Children spend the larger part of their day at school for at least 12 years of their lives, and it’s an environment where they come into contact with a huge variety of surfaces, from desks to doors, and engage in every activity from physical education on the sports field to reading at library tables.
The most common hygiene consumables appropriate to schools include surface cleaners/sanitisers, hand soaps and sanitisers and air sanitisers.
Ms Van Rooyen provided the following advice for independent school administrators interested in selecting the best hygiene consumables for their schools:
Surface sanitisers, or cleaners, should be powerful enough to quickly kill all bacteria while still being cost effective. Being overly-concerned with buying the cheapest available product – and not on its effectiveness – is definitely not a good idea in schools when the health of society’s youngest members could be placed at risk.
As their name implies, surface sanitisers should be effective enough to be used on all surfaces commonly found in schools, such as desks, floors and chairs, however, they should be gentle enough to also be used near food preparation areas, and other areas where children and staff consume food.
Hand Soaps & Sanitisers
Effective soaps and sanitisers are of great importance in the school environment where high-contact sport, recreation and learning activities put children at risk of not only spreading pathogens amongst themselves, but also amongst family members at home. Children should be encouraged to wash their hands after every break time at school and especially before eating. Regular hand sanitising should be encouraged throughout the day.
It is advised that hygiene soaps typically used in bathrooms, and hand sanitisers usually seen in classrooms should be tested before use to ensure they do not inflame skin or lead to dermatitis in sensitive skins.
Air Sanitisers & Air Fresheners
Because most products on the market either freshen air or sanitise air, and don’t do both functions in one, schools should invest some time in deciding where to place the different products.
Many schools, owing to budgetary constraints, might also be tempted to opt for air fresheners which simply creates a lovely aroma, over air sanitisers which sanitise the air but don’t produce a scent.
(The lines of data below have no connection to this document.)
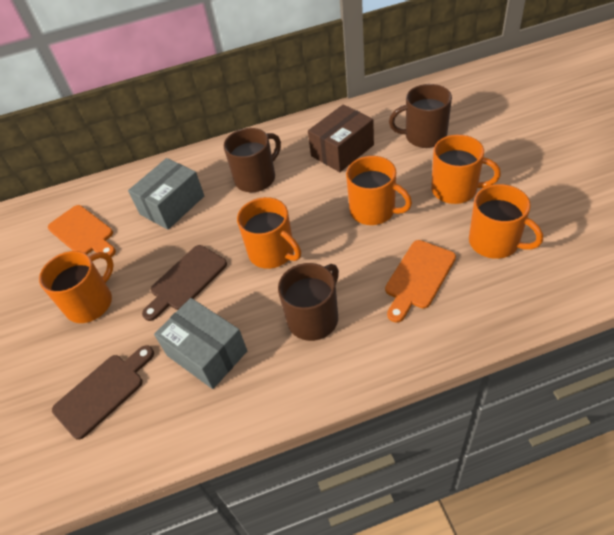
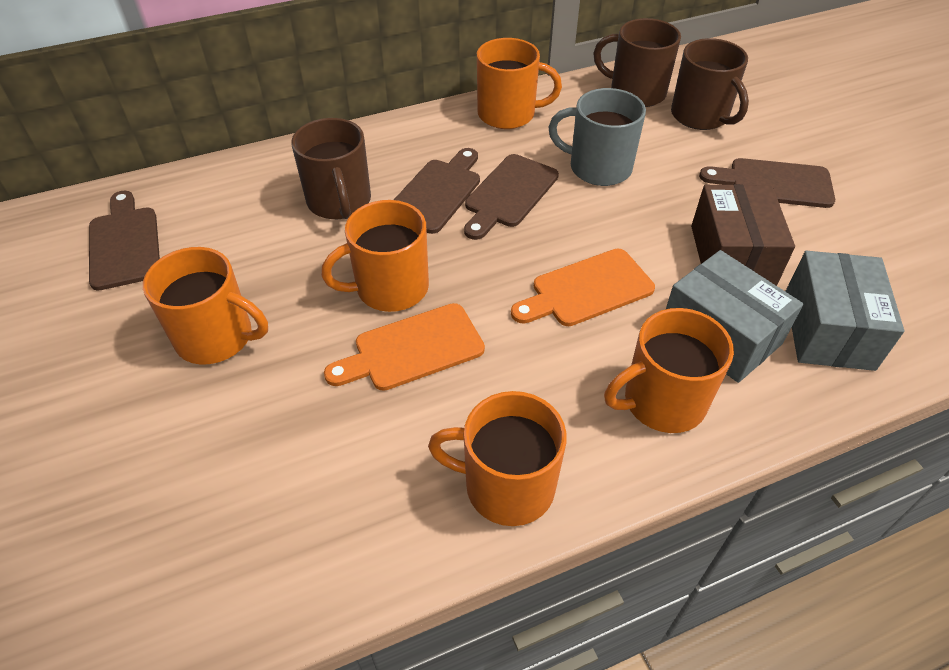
brown cutting board: 2 -> 4
grey mug: 0 -> 1

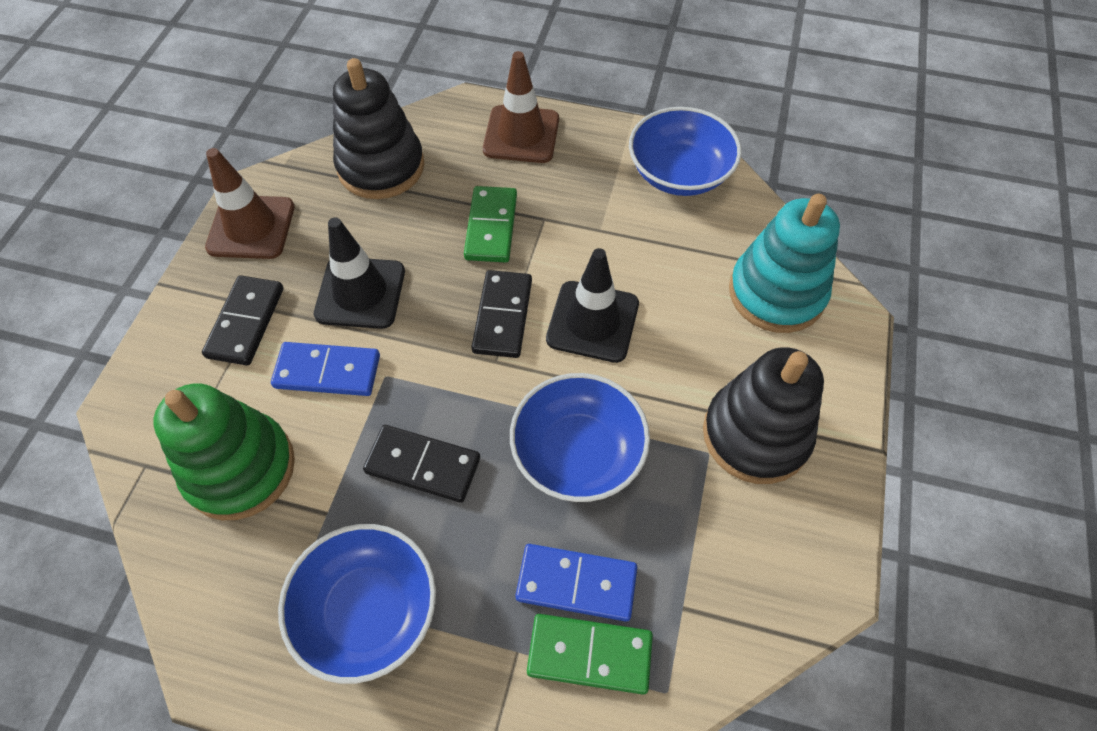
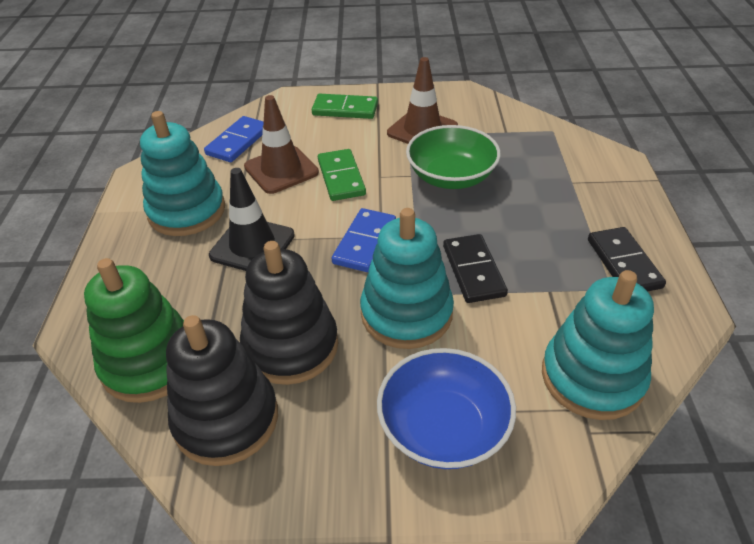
black domino: 3 -> 2
black traffic cone: 2 -> 1
blue bowl: 3 -> 1
green bowl: 0 -> 1
turquoise stacking toy: 1 -> 3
The latter take action against airborne micro-organisms damaging their DNA, destroying their ability to replicate and thus rendering them non-infectious.
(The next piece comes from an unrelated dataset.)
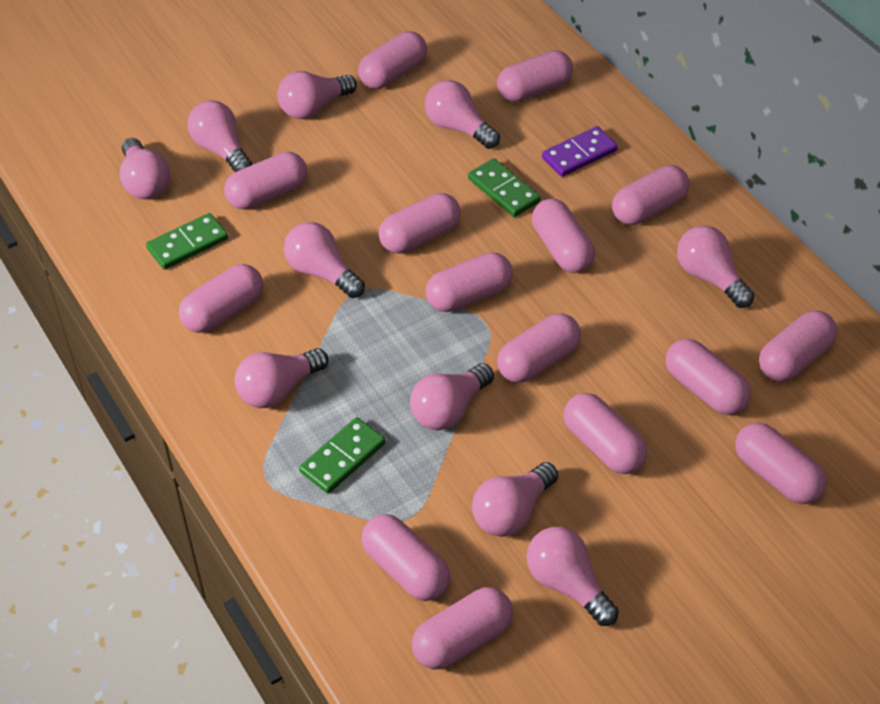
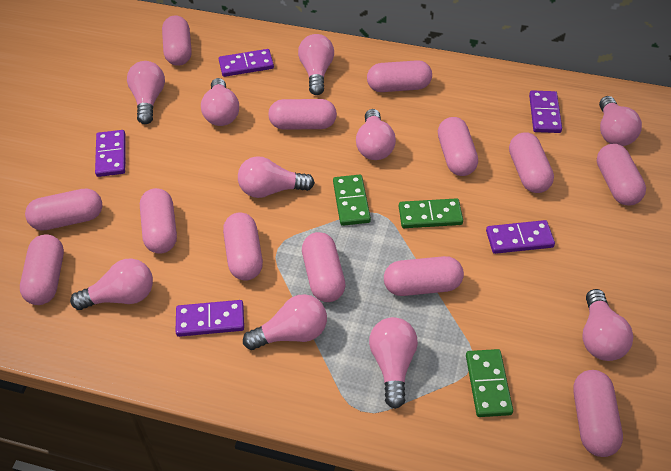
pink capsule: 15 -> 13
purple domino: 1 -> 5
The often noisy nature of most schools results in a ‘closed door environment’ ripe germ transmission and this makes air sanitisers crucial.
Aside from educating oneself in the proper use and choice of hygiene consumables at schools, administrators should also consider contracting with a professional external hygiene services provider which has both extensive knowledge of, and access to, the most appropriate hygiene consumables for a particular school. “The provision of quality hygiene services is a science in itself, and the reason dedicated consultants like Bidvest Steiner exist. It makes a lot of sense for schools to continue with the business of education while we busy ourselves with making school environments healthier, safer and more conducive to learning,” concluded Ms Van Rooyen.